Collectively, they were active from the 1820s–1870s. Poe’s career began the earliest and he died young, Melville published in the 1840s–1850s, and Whitman’s output ranged from the 1850s–1870s. During these years, American literature underwent tremendous transformations. Each of these authors made significant innovations in these genres, but their contributions also had effects on literature that endure to the present day.

The fundamental American idealization of the individual’s struggle for self-realization was a common theme in American literature of the day. This battle may be waged against natural or social forces, as well as other humans or oneself. All three authors explored, although in different ways, such fundamental conflicts in uniquely American ways. Their writings were also innovative in structure and style as well as content.

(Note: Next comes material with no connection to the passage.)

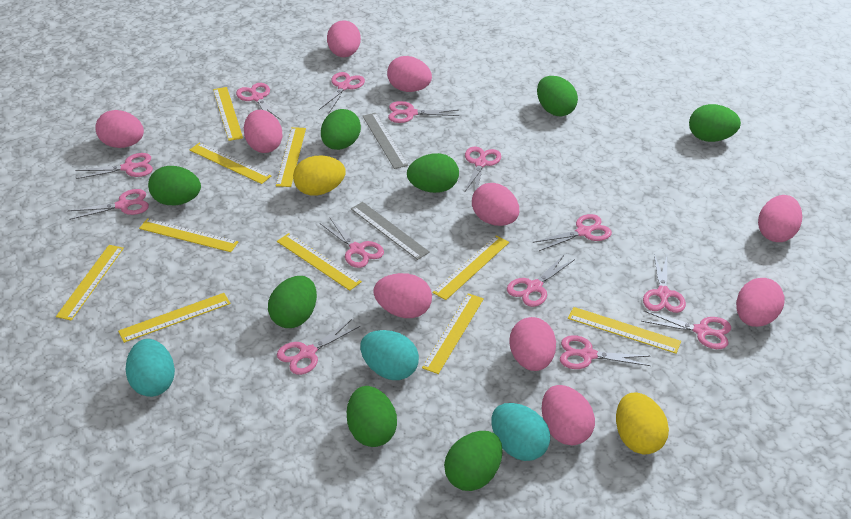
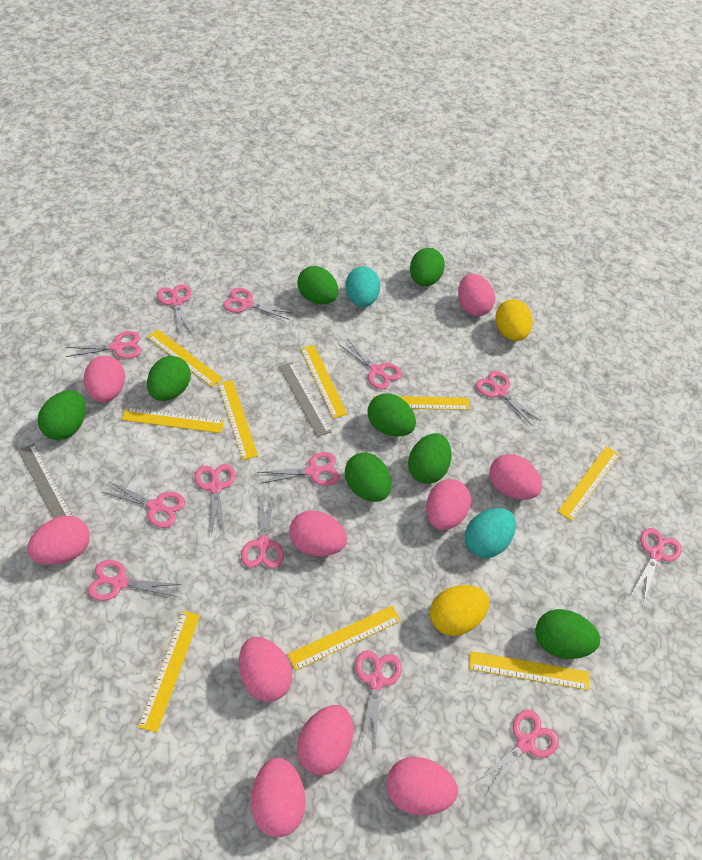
turquoise egg: 3 -> 2
yellow ruler: 10 -> 9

In Melville’s case, internal struggles as well as the individual against nature are evident in his masterpiece, Moby Dick. Ahab’s relentless quest for the whale shows both the importance of tenacity and the dangers of obsession. Poe is credited with inventing the detective story with his French character C. Auguste Dupin, who pits his intellect against clever evil-doers. In probing the inner torment of disturbed individuals, his psychologically complex stories, such as “The Tell-Tale Heart,” helped establish the anti-hero as a standard type of protagonist. In poems such as “Song of Myself,” Whitman celebrated the individual both intellectually and physically.